La fonda, y al mismo tiempo taberna, se
llamada “Del Coíno”, sita en el nº 48
de Calle González Marín. Después, cuando éste murió, la regentó su viuda, la
señora Antonia (“La coina”), que así
fue llamada: “Fonda bar de la Coína”. Constaba en su
parte baja, amén del mostrador y mesas de madera con filos de espárragos de
madera para que no cayeran al suelo las fichas de dominó; de una enorme mesa de
billar de carambolas, que era la única del
pueblo En la izquierda, conforme se
entra, separada del resto del salón con un tabique de madera con ventanilla por la que se despachaban los billetes de la diligencia,
después tartana y, por último, autobús Cártama-Málaga y viceversa, que explotaba la empresa Mitjana con parada enfrente de la fonda. Al fondo del salón había una
puerta que daba a una amplia sala, reservada para tratos de fincas, compraventa
de frutos, ganados, etc. entre labradores
y marchantes. En los años cuarenta, esta sala fue alquilada por un
practicante que puso en ella su consulta, venido de Melilla en donde fue
teniente del ejército y, a cuyas órdenes, en 1.936 una compañía de regulares conquistó
para el bando nacional el célebre cañonero, Dato. ¡Cuantas veces le escuché
contar en tertulias celebradas en casa, peripecias castrenses del día del
alzamiento en Marruecos en la que fue protagonista obligado!
En el
piso superior, con techo de madera y vigas vistas, estaban los dormitorios, que
eran acotaciones con tabiques a media altura, de tal guisa que, cualquier
evento de un parroquiano era oído por el vecino.
En una
época ya más cercana, sobre los años cincuenta, al hacerse mayor Antonia la Coina, se quedaba sólo con la pernocta en el piso superior, y alquilaba
el bar. En una ocasión se lo alquiló a
los vecinos de Cártama, Pepe Moyano y Juan de las Cabrerizas, gente de buen
humor, siempre prontos a embromar al más pintado.

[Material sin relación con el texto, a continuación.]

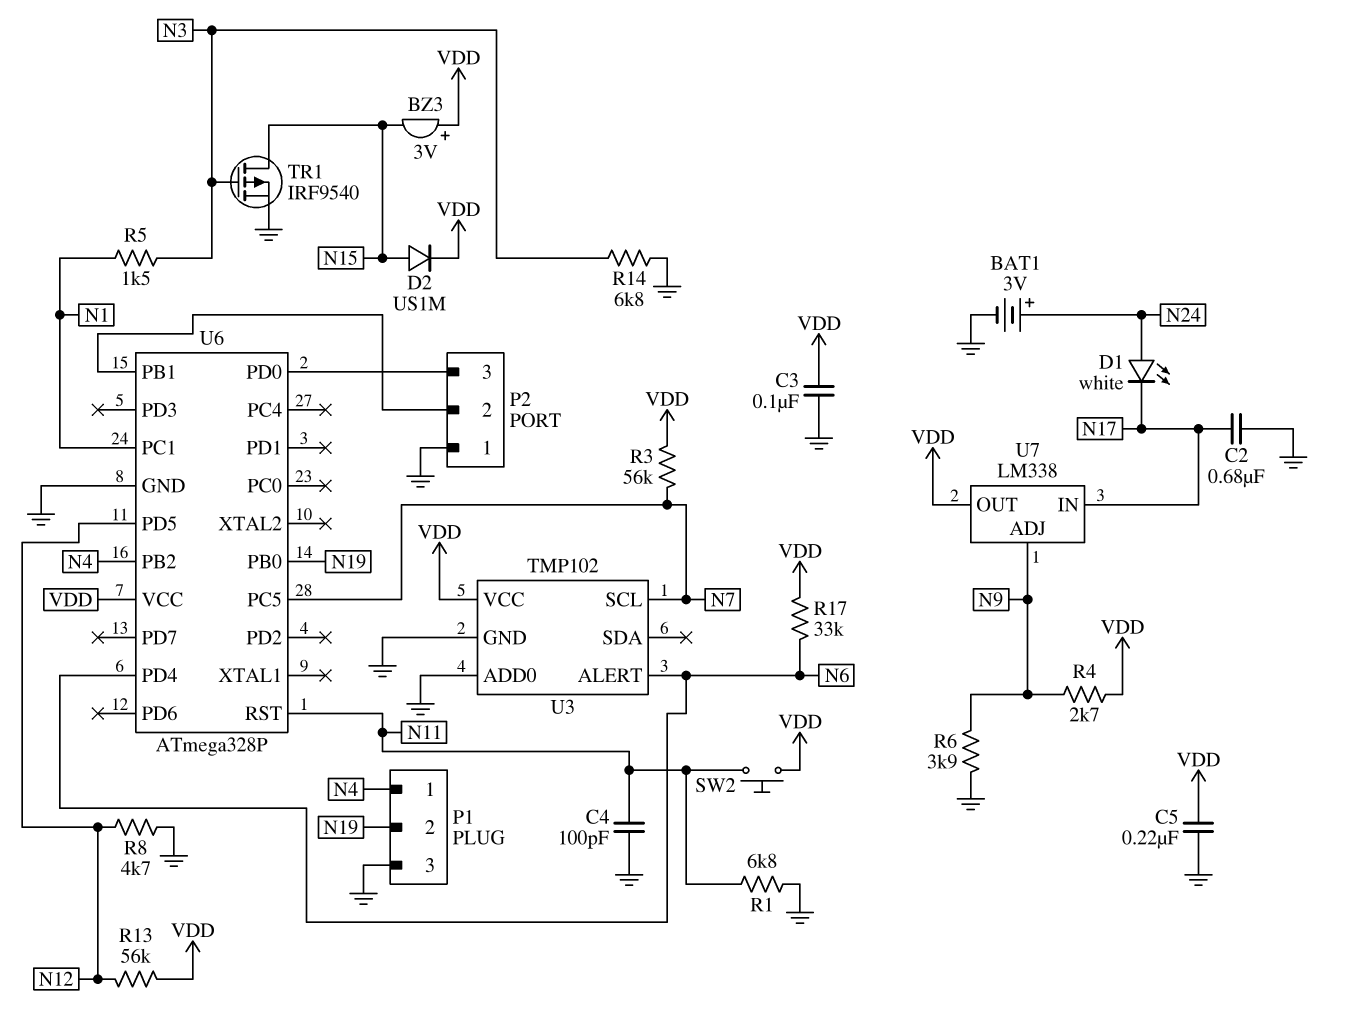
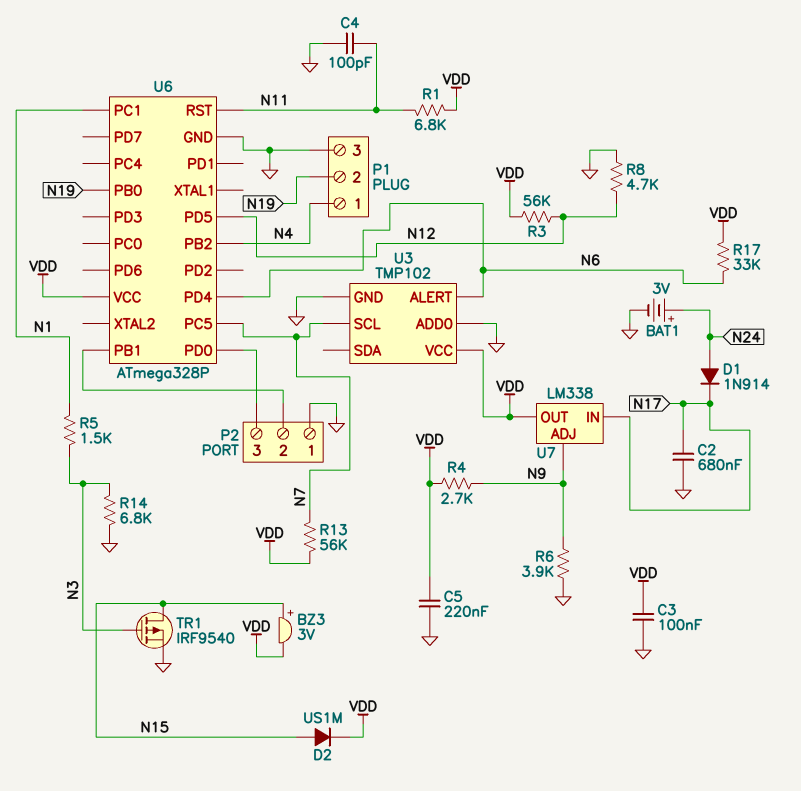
BZ3: buzzer 3V (plus VDD, minus N15) -> buzzer 3V (plus N15, minus VDD)
D1: LED white (A N24, K N17) -> diode 1N914 (A N24, K N17)
R1: 6.8k (GND, N11) -> 6.8k (N11, VDD)
R3: 56k (N7, VDD) -> 56k (N12, VDD)
R13: 56k (N12, VDD) -> 56k (N7, VDD)
SW2: button (N11, VDD) -> none

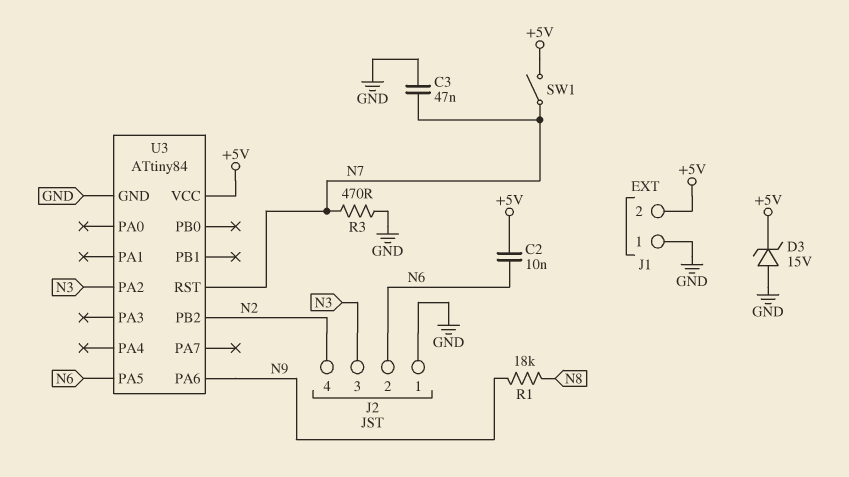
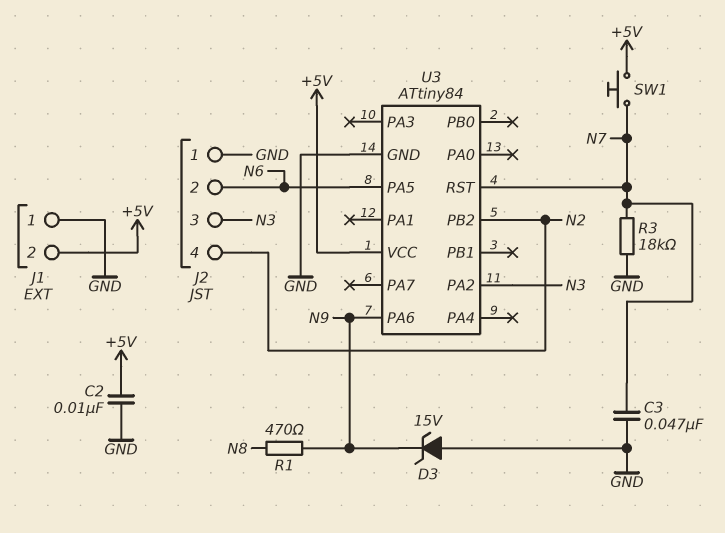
C2: 10nF (+5V, N6) -> 10nF (+5V, GND)
D3: zener 15V (A GND, K +5V) -> zener 15V (A GND, K N9)
R1: 18k (N8, N9) -> 470 (N8, N9)
R3: 470 (GND, N7) -> 18k (GND, N7)
SW1: switch (+5V, N7) -> button (+5V, N7)

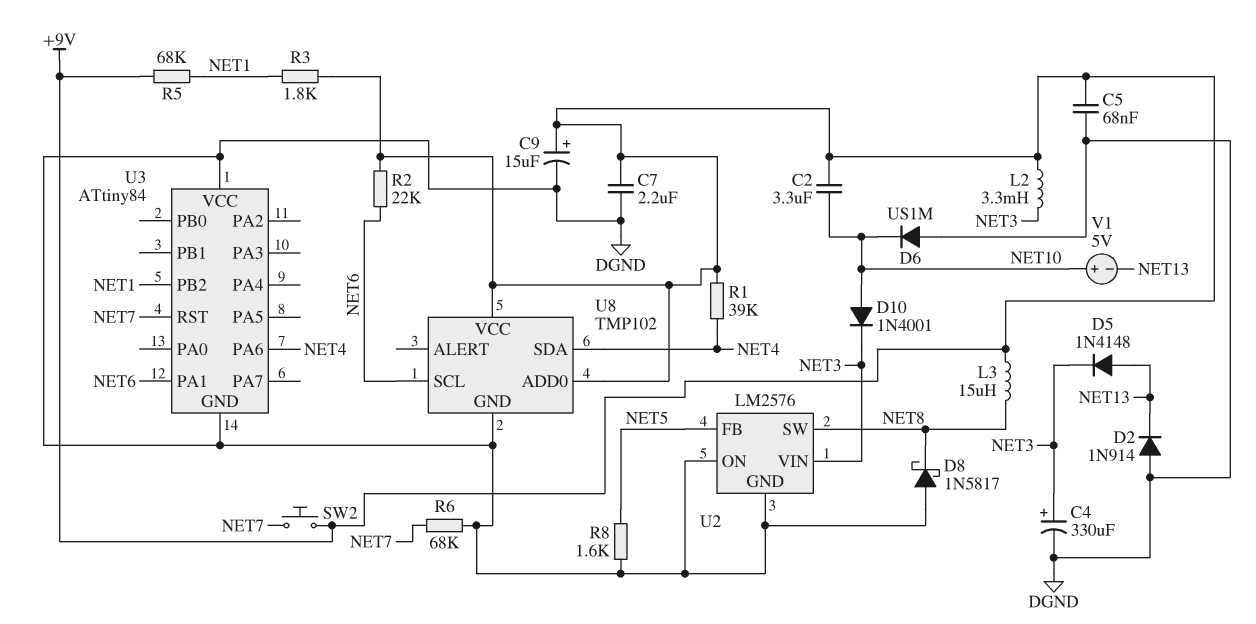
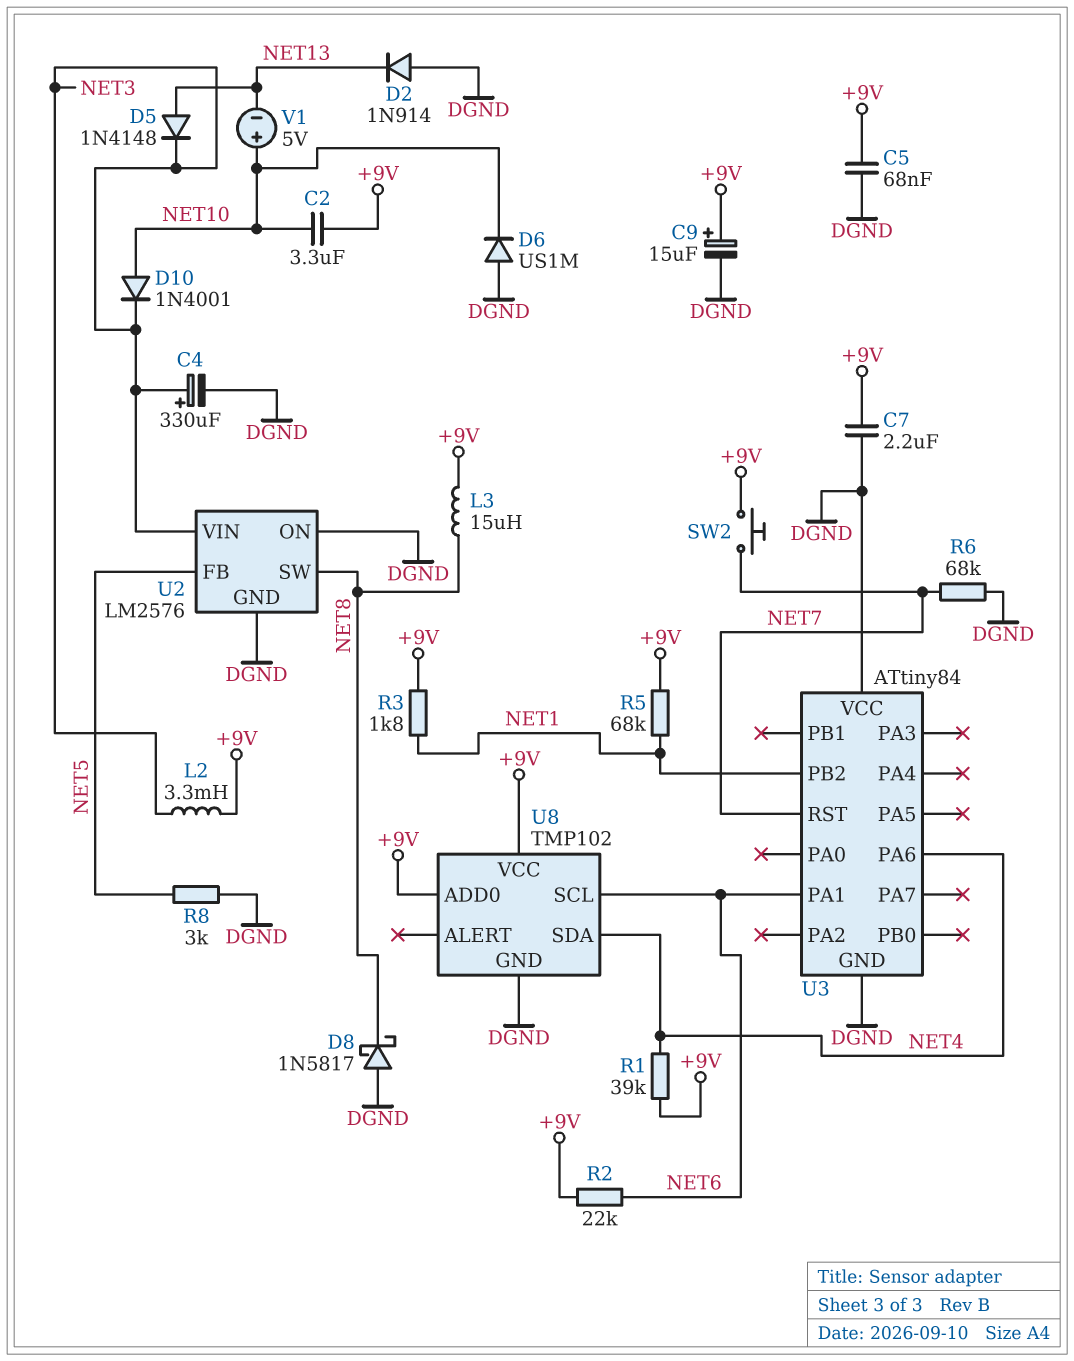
R8: 1.6k (DGND, NET5) -> 3k (DGND, NET5)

A propósito de ello no me resisto a contar un
suceso que presencié cuando explotaban el bar los antes dichos:
Una
soleada mañana invernal, cuando ambos taberneros limpiaban los vasos para tenerlos listos a la
hora del vino, como siempre, con un brazo en el mostrador olismeando lo que
ellos hacían, estaba el motejado (a
saber por qué) “Pepito que me troncho” que, como siempre, no hacía otra cosa que
olismear y murmurar. “A este
tío no nos lo quitamos de encima ni con zotal”, argüían entre sí los taberneros
Pepe y Juan, cuando, de sopetón, les
llega el pregón del vendedor de artículos
de belleza: “Mocitas y mocitos, llevo
colonia añeja, aroma de oriente, nardo
azul, brillantina clavel puro...” Los taberneros cruzaron una furtiva mirada y fue Juan de las Cabrerizas el que
propuso: “Hombre..., Pepito, que se nos ha echado el tiempo encima
y no podemos salir nosotros..., por favor asómate a la puerta y pregúntale al
tío de los perfumes a como lleva esa brillantina pa el culo que pregona, a ver si
me alivia estas almorranas que me están
matando...”
“Pepito que me troncho” lo dudó un poco,
pero, Juan le apremió: “¡Venga hombre que
se va el tío!; ¿es que no eres capaz de hacer un favor a un amigo...?.
Desde el cuadro exterior de la puerta, “Pepito
que me troncho”, interpeló al vendedor ambulante de esta guisa: “¡¡¡Ehhh,
el de las colonias..!!! ¿A cómo lleva usted la brillantina pa el culo...?!”
Al vendedor, aunque llevaba 20 años en el oficio y había tratado con gente de
toda laya y tenía más tela cortada que
la tijera del sastre de los Cardiales, aquella pregunta a voz en grito le dejó
un tanto descolocado, y más cuando en la esquina próxima llamada del Pilita
había un montón de gente tomando el sol, que ya estaba expectante a ver en que
terminaba el singular suceso. De pronto,
le vino la inspiración al vendedor, quien ni corto ni perezoso, en un segundo
voceó la siguiente respuesta al majara (o lo que fuera) interpelante:
“¡¡ Hombre..., con perdón, eso depende de lo
maricón del culo que sea usted...!!”
La
congruente contestación del vendedor,
suscitó las unánimes y estentóreas carcajadas de las gentes que presenciaban la
escena, mientras “Pepito que me troncho”, se quejaba a los socios: “¡Cabrones ¿por qué me habéis hecho esta
putada?...” .
Este que
suscribe, presenció el singular suceso, mientras echaba una partida de billar
con el hijo mayor del entonces célebre cómico que actuaba en Cártama con su
compañía, y de cuyo hijo mayor, digo, yo era buen amigo. “Por
mis mulas que esto lo parodio yo en el escenario..., ¡ojú, ojú, ojú, si no lo
veo no lo creo...”
Mientras
tanto, de lontananza llegaba al bar el eco del pregón del “tío de los perfumes”: “Niñas
y jóvenes: nardo azul, colonia añeja, aceite inglés (bichito que toca muerto es),
flor de blasón, ¡¡¡brillantina ¡clavel
puro, clavel puro, claveeeel...!!!”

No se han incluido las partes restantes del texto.